About BVBeeks

(or "How we got started")

In the winter of 2013, I was just getting started into beekeeping. Which is to say, my wife (Dalene Barnes) wanted a couple of hives, but we knew *nothing* about beekeeping.

The nearest beekeeping club to us was the Central Texas Beekeepers, in Brenham, TX - about a 45 minute drive to their meetings. I went to several, but decided that if I was going to do this thing, we needed a support group closer to home.

I had 1 tiny bit of luck - there is a feed store in our town (Producer's Cooperative) that hosts free, 1-hour classes on some aspect of agriculture every Saturday morning. One week it might be kids raising show pigs, the next the class might be on controlling weeds in a cattle pasture, the next it might talk about back yard gardening. I convinced them to find a speaker who could do a 1-hour class on beekeeping for one of their Saturday morning classes.

Side note: The local TV station has a segment on agriculture called "From the Ground Up", which runs ever Wednesday at their 6:00 news broadcast. The story is sponsored by the feed store, so the story & the class are usually coordinated. Which means, the classes are usually VERY well attended (always over 100, sometimes close to 200 people).

Anyway - at the end of the beekeeping class they held, I stood up in the back of the room and announced "We are going to start a Beekeeping Club in this town. If you are interested, put your name & number on this pad of paper."

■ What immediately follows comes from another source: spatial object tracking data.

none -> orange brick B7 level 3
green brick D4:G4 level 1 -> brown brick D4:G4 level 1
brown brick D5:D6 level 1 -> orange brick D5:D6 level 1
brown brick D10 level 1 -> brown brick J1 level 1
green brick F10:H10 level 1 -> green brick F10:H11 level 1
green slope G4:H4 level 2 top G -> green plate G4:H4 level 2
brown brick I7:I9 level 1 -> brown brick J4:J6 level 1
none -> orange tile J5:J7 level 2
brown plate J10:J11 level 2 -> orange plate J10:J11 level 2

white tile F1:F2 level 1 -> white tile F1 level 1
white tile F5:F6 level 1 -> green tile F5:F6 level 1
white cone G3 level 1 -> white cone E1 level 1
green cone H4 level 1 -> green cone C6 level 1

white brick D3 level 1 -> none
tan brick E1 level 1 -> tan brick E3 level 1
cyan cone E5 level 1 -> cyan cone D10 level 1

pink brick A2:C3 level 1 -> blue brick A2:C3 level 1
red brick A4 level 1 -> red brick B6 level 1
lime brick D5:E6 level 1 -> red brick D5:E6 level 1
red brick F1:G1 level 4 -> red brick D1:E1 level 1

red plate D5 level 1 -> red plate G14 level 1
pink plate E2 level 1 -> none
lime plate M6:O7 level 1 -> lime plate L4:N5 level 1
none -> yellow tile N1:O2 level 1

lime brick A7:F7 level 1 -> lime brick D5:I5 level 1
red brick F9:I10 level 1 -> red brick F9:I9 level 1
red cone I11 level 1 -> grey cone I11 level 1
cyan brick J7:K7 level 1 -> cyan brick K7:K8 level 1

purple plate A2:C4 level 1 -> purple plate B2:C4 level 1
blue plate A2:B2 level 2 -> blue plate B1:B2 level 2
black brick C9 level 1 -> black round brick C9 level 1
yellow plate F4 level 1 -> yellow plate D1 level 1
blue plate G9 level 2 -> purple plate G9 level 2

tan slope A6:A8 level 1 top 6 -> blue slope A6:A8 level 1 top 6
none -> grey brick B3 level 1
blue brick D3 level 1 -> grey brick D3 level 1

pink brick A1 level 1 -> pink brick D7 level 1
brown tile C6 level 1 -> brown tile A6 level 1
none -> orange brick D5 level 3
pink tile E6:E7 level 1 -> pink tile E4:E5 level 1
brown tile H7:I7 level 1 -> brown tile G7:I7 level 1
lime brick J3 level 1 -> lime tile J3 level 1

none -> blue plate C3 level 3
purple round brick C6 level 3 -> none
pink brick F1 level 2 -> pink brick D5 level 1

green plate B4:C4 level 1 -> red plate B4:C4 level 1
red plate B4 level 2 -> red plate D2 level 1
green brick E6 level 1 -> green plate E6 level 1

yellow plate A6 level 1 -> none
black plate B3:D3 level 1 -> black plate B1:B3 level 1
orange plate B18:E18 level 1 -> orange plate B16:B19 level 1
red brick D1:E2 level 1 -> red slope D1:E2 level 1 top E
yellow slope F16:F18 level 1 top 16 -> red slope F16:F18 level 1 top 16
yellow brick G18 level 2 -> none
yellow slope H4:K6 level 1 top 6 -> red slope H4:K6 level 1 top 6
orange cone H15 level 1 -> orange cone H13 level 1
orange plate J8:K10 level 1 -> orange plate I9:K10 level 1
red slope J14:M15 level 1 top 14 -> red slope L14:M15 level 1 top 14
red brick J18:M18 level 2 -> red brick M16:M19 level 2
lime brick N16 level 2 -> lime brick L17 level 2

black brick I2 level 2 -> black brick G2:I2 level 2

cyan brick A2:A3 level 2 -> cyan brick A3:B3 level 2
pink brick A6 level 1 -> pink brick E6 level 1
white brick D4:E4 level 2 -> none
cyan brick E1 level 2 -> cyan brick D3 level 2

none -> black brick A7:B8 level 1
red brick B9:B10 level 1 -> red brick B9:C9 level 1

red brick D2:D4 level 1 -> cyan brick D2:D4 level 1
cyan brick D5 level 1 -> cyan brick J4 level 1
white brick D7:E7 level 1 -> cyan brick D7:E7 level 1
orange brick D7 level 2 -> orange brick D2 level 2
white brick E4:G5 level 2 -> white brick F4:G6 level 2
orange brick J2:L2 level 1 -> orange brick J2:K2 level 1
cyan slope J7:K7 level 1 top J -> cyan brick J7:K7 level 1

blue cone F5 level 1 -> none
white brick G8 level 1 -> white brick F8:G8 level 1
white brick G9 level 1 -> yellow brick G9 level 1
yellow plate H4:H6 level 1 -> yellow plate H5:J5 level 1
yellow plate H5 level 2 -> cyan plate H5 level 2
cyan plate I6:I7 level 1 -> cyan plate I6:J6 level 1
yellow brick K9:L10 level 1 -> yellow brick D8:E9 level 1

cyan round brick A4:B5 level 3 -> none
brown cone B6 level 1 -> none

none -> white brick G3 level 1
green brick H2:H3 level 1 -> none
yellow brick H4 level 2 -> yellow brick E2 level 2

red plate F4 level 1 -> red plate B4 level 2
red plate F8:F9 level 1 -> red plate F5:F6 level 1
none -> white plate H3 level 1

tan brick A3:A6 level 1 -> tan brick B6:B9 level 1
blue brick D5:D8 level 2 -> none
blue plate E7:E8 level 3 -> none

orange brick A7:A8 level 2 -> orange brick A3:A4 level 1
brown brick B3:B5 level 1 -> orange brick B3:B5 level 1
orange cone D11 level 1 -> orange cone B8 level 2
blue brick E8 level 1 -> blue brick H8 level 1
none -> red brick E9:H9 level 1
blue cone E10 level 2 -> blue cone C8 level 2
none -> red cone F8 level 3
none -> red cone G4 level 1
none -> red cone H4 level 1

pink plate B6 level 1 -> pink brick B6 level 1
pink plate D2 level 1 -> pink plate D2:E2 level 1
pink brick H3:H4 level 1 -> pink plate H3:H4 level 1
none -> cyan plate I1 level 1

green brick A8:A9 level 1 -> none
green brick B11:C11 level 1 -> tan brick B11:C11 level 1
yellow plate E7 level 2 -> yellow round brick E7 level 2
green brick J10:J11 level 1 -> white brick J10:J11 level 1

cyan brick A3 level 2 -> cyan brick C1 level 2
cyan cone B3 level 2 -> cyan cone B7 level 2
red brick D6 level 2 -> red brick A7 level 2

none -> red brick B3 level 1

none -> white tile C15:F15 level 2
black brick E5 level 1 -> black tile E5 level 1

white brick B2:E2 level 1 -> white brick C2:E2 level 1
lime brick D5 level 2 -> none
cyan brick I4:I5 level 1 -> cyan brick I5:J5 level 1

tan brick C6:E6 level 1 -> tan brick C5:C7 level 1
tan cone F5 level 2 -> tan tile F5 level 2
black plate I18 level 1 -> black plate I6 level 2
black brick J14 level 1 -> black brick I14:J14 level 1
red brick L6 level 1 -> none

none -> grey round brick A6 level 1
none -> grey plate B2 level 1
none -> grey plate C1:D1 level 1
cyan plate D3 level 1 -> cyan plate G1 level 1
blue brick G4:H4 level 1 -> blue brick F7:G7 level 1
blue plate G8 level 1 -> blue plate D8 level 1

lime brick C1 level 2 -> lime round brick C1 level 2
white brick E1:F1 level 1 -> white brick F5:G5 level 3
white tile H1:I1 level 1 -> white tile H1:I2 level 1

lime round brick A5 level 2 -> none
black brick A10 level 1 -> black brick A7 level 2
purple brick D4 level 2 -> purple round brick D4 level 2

Around 40 people signed up.  A week later, I called or emailed those people and invited them to an "organizational meeting" at my house. About 10 people showed up.  The main subject of that very first organizational meeting was the reasons each of us had for wanting a club - ie. "what should be do and why should we exist?"  From this discussion arose what became our club's mission statement - which we codified as “Article II” of our club By-Laws.

They are:

  • Further the general knowledge and success of member hobbyist beekeepers through educational programs designed for improved promotion, production and marketing of bees and bee products and services for hobbyist beekeepers in the Brazos Valley.
  • Cooperate and coordinate with other beekeeping organizations which share similar goals and objectives.
  • Encourage and promote Beekeeping and the importance of the honey bees and beekeeping activities to the general public.

So far, I think we’re doing a pretty good job at holding to those goals.